Abstract:
Ultraviolet radiation and impact resistant thermoplastic blends are provided which comprise: 
     (a) a polymer triblend comprising: 
     i. from about 5 parts per hundred (pph) to about 40 pph of at least one resin selected from the group consisting of a copolymer of ethylene and vinyl acetate containing from about 25 percent to about 75 percent vinyl acetate and a terpolymer of ethylene, vinyl acetate and the theoretical monomer vinyl alcohol containing from about 20 percent to about 80 percent ethylene, from about 18 percent to about 60 percent vinyl acetate and from about 2 percent to about 20 percent vinyl alcohol; 
     ii. from about 50 pph to about 95 pph of a copolymer of styrene and acrylonitrile containing from about 15 percent to about 40 percent acrylonitrile; 
     iii. from about 0.1 pph to about 40 pph of a chlorine-containing polymer such as chlorinated polyethylene or polyvinylchloride; and 
     (b) from about 2 to about 40 pph titania particulate.

Description:
BACKGROUND OF THE INVENTION 
     This invention relates to the field of polymer blends or alloys containing ethylene-vinyl acetate (EVA) copolymer and/or ethylene-vinyl acetate-vinyl alcohol (E-VA-VOH) terpolymer as impact strength modifier for brittle styrene-acrylonitrile copolymer. 

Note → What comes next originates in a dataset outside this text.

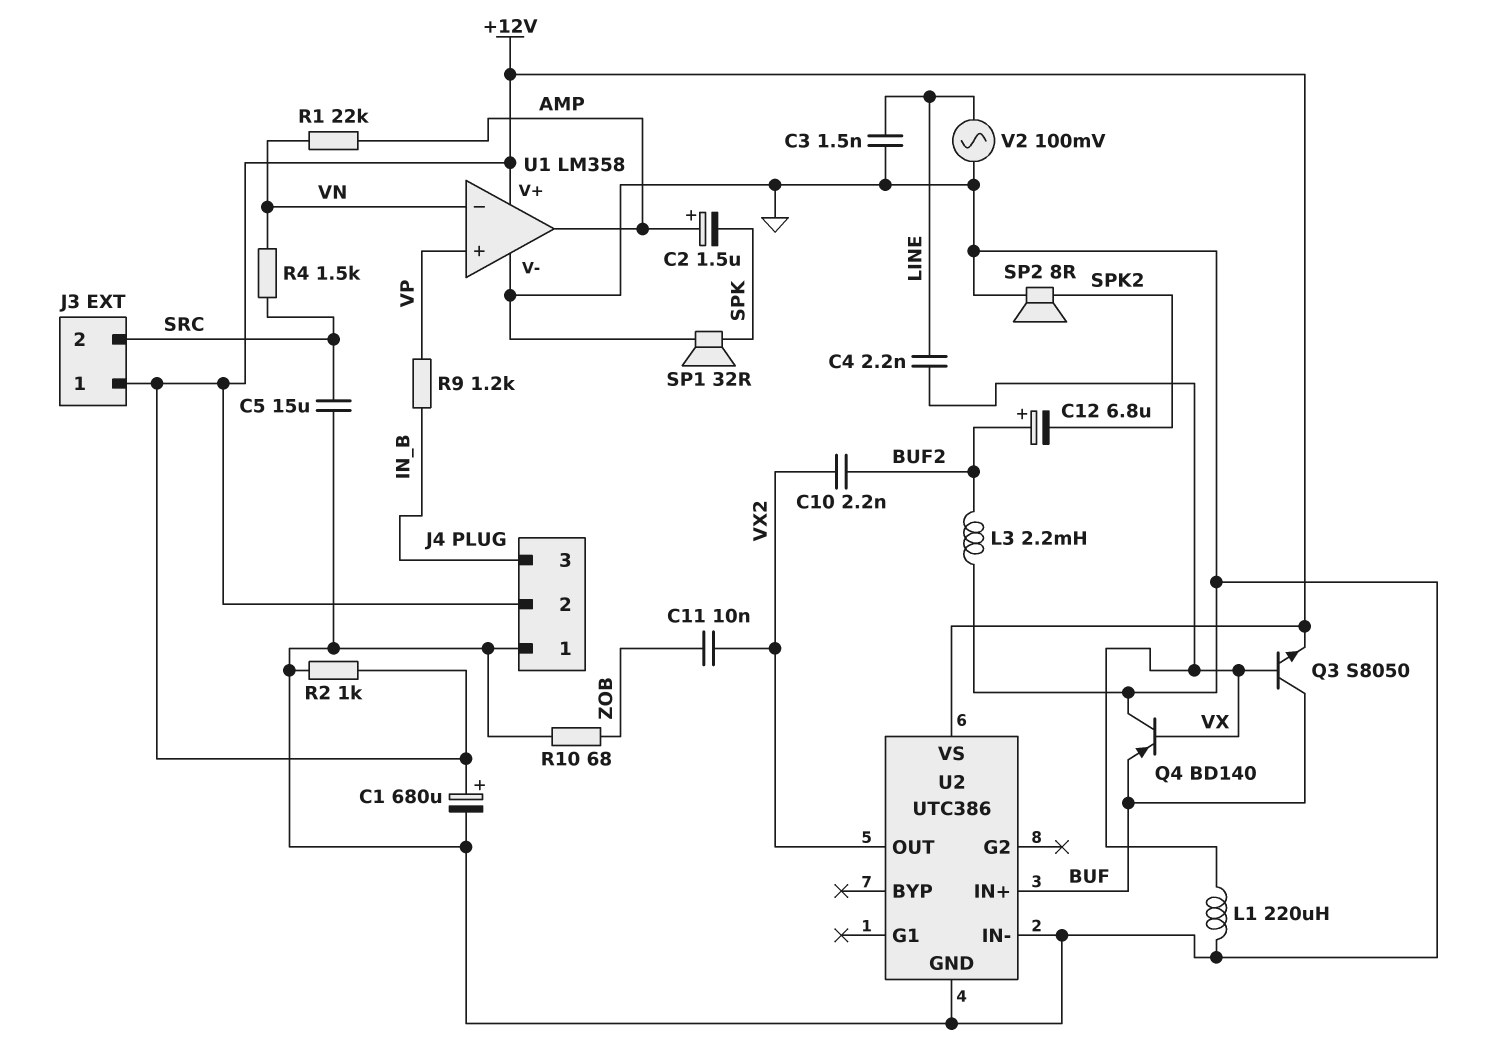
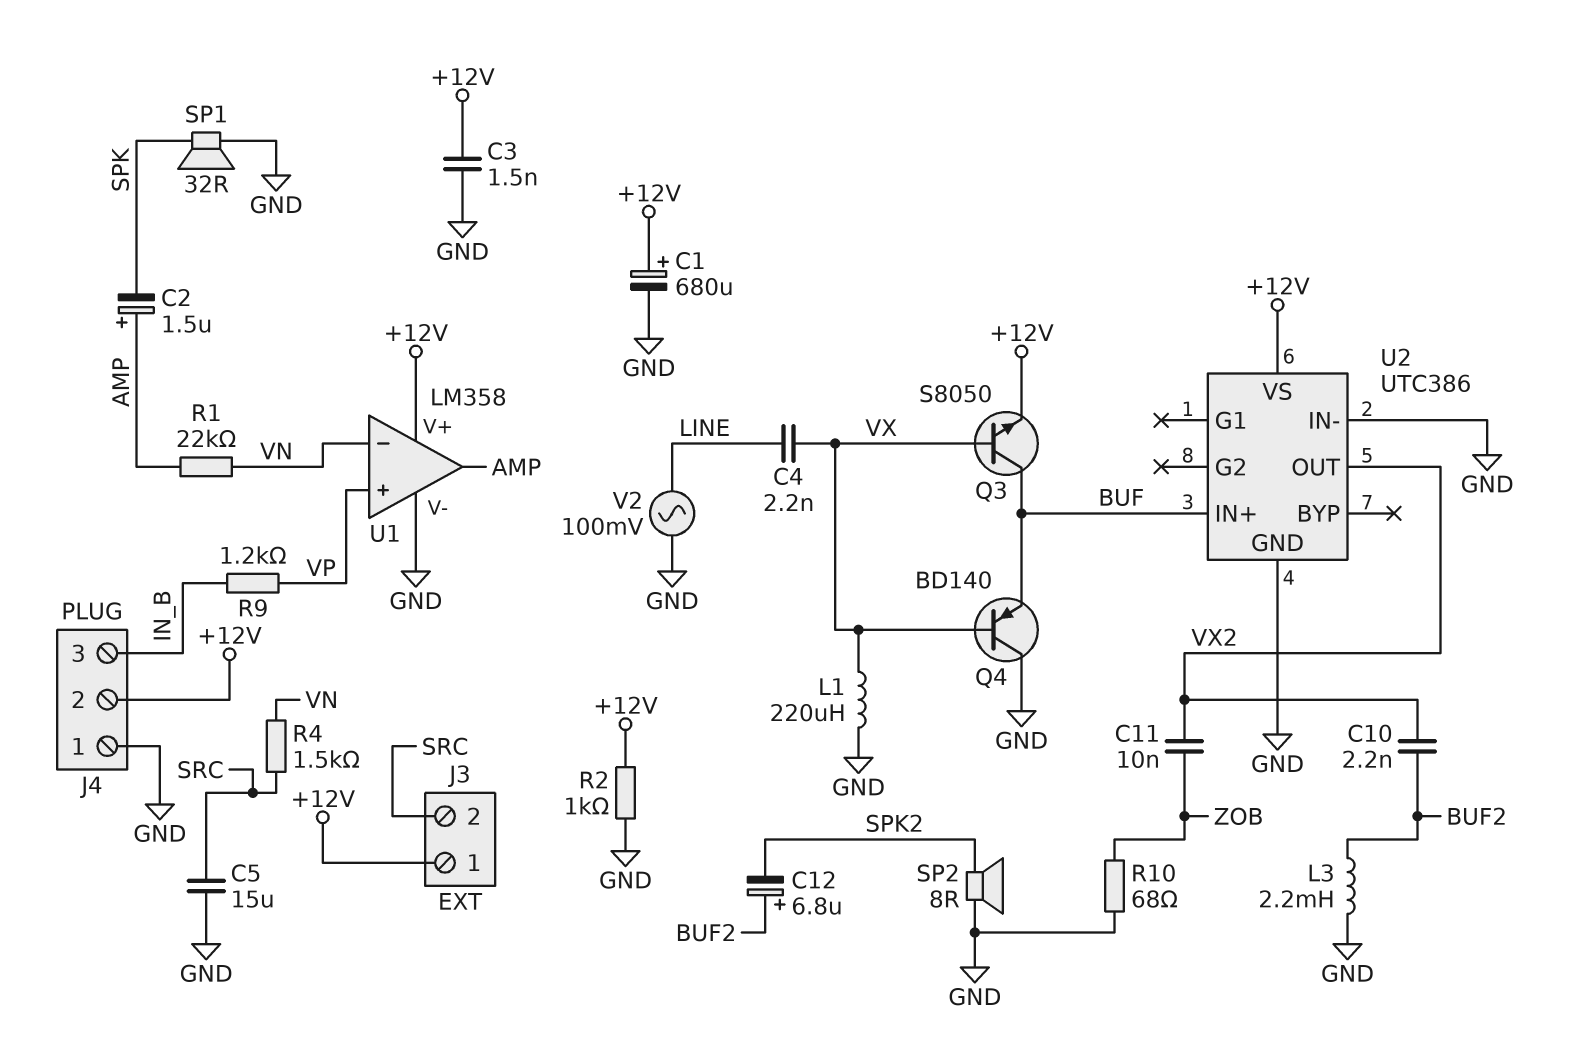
C3: 1.5nF (GND, LINE) -> 1.5nF (+12V, GND)

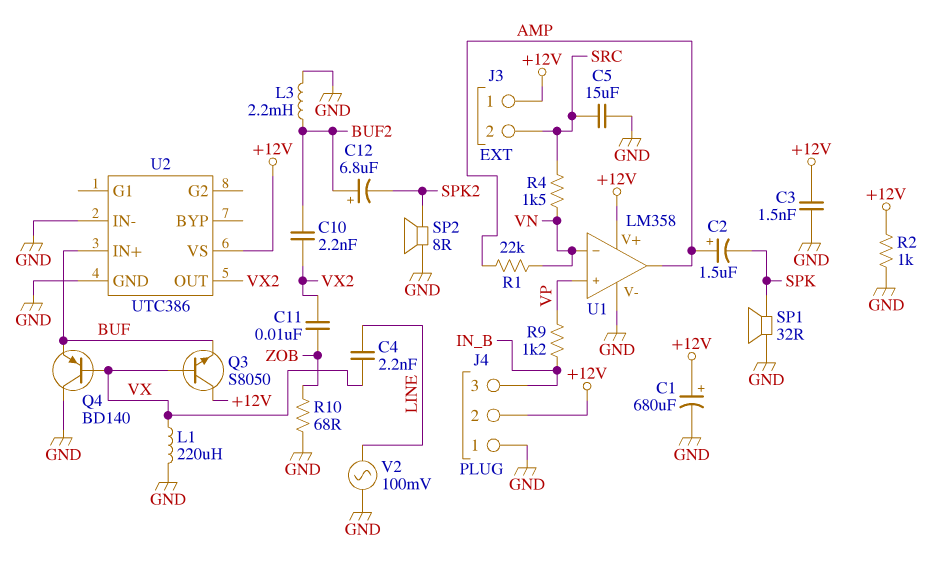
Q3: NPN S8050 (B VX, C BUF, E +12V) -> NPN S8050 (B VX, C +12V, E BUF)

     It is well known that relatively few polymerpolymer blends have useful properties due to their incompatibility. Even useful polymer blends, such as those of nitrile rubber in styrene-acrylonitrile (SAN) copolymer to increase impact strength, have been greatly improved by substituting rubber-SAN graft copolymers for the nitrile rubber to provide superior impact resistance. These well known compositions are now generally referred to as the ABS (acrylonitrile-butadiene-styrene) resins. 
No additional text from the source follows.